McClain, however, has denied Urick’s version of events for years, going so far as to sign a new affidavit after “Serial” aired.

“I never told Urick that I recanted my story or affidavit about January 13, 1999,” McClain said in her 2015 affidavit, published on The Blaze. “In addition, I did not write the March 1999 letters or the affidavit because of pressure from Syed’s family. I did not write them to please Syed’s family or to get them off my back. What actually happened is that I wrote the affidavit because I wanted to provide the truth about what I remembered."

Asia McClain

McClain further explains her reasoning in the HBO docu-series.

“I wrote down something Urick said to me directly: 'If I had any doubt that Adnan didn't kill Hae, it would be my moral obligation to see that he didn’t serve any time,'" McClain said, reading her notes. “I thought the conviction was airtight and I didn’t see the need to get involved 10 years later."

Later, she added that she “never told Urick that I recanted my story — there were some things he discussed with me that were just flat out untrue.”

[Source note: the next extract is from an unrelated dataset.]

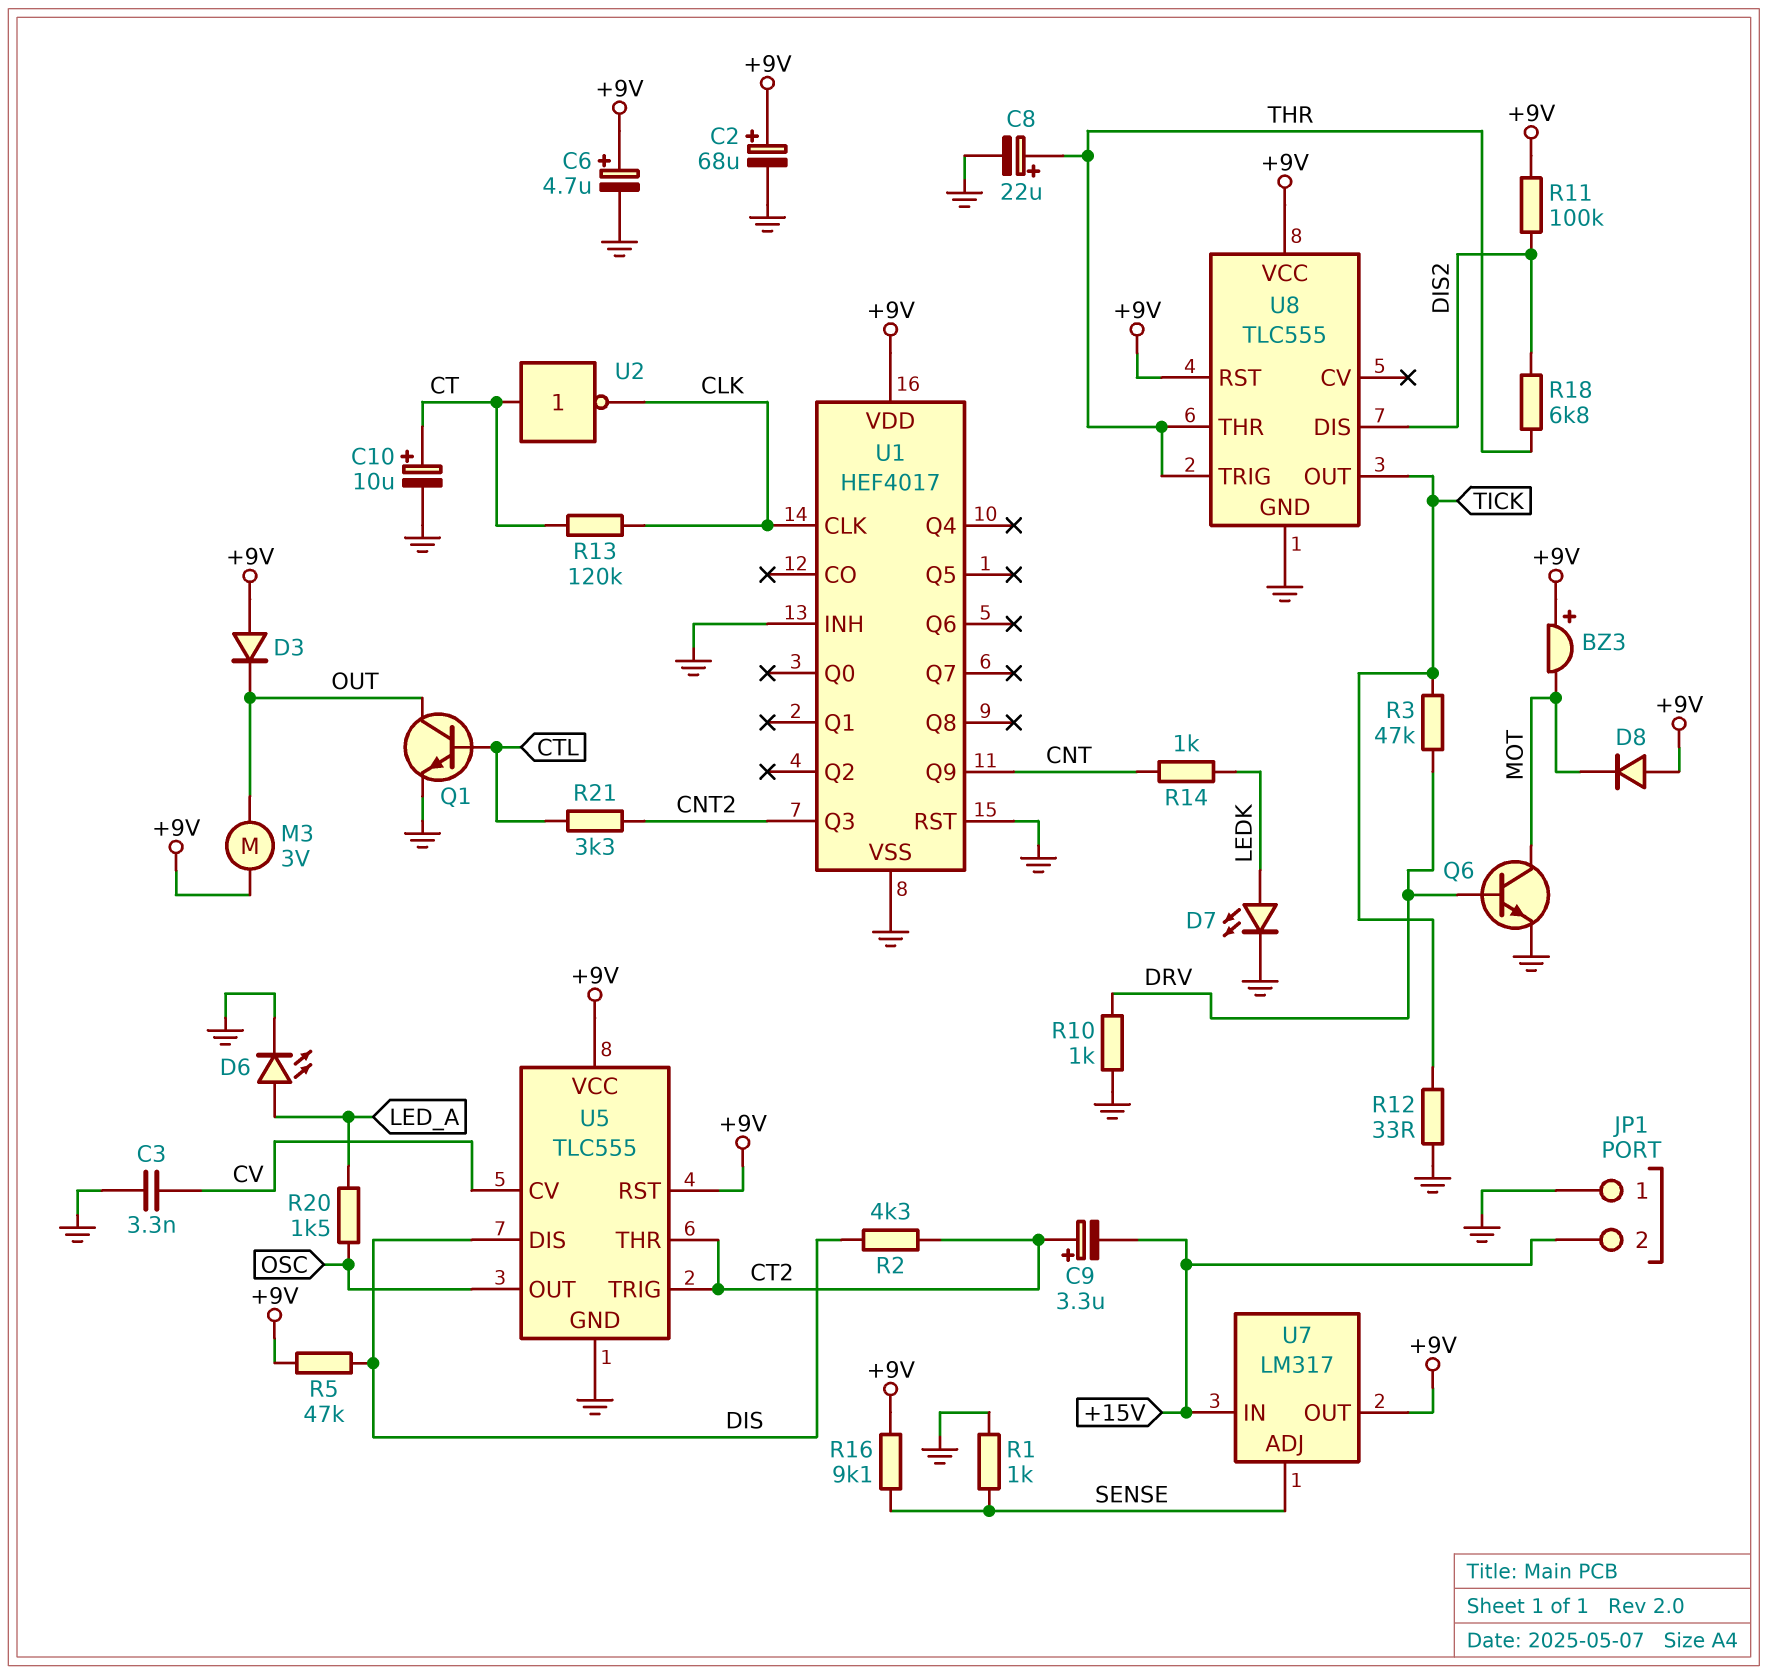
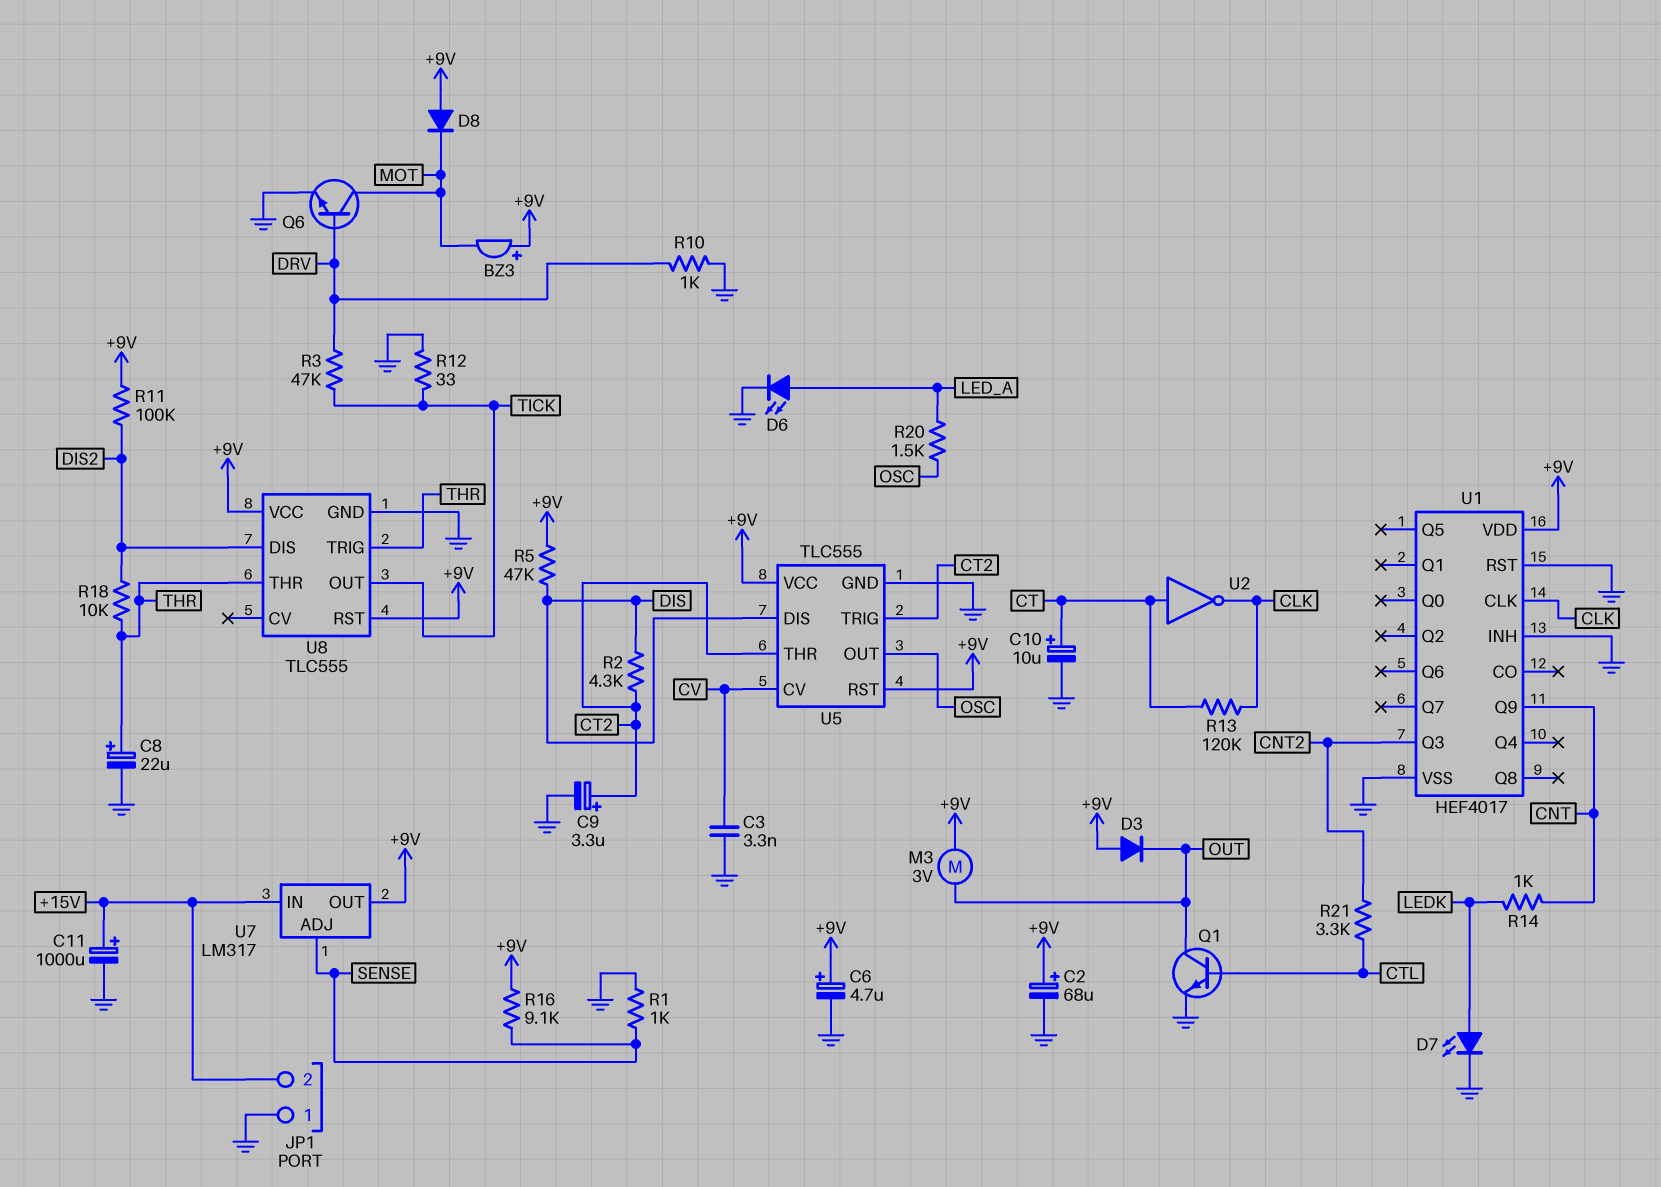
C9: 3.3uF (plus CT2, minus +15V) -> 3.3uF (plus CT2, minus GND)
C11: none -> 1000uF (plus +15V, minus GND)
R18: 6.8k (DIS2, THR) -> 10k (DIS2, THR)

Urick, meanwhile, has denied McClain’s allegations. He told The Blaze that what she said was “absolutely false” and that he basically told her that the state had a strong case against Syed when she asked him.

However, the strength of that case depended almost entirely on cell phone logs and Wilds’ testimony, since it (eventually) matched up with them perfectly . But these, too, would prove problematic with a little prodding.

“Once you understood the cellphone records — that killed any alibi defense that Syed had,” Urick told The Intercept in his 2015 interview. “I think when you take that in conjunction with Jay’s testimony, it became a very strong case.”

But as the HBO docu-series points out, those cell phone records don’t seem to have been completely understood by the prosecution or the defense — or utilized correctly.

Legal expert Susan Simpson, someone who has spent years untangling the case in search of Syed's innocence, claims that Urick’s expert witness, AT&T engineer Abraham Waranowitz, testified under what was basically false pretenses, as he was unaware that “outgoing calls only are reliable for location status,” and alleged that Waranowitz was not aware that the prosecution provided him cellphone billing records as opposed to concrete location data.

“In any event, however, Urick is simply wrong. His claim about the cell phone records...is not based on any sort of established fact. It is simply conjecture — that could be what the cellphone data is showing, but there is no reason to believe that is more likely than alternative explanations,” Simpson wrote in a 2015 blog post tearing into Urick’s argument.

Earlier this month, Maryland’s highest court denied Syed a retrial, according to The Associated Press, despite a lower court’s 2016 decision to grant him a new trial due to uncertainty over the cell phone records.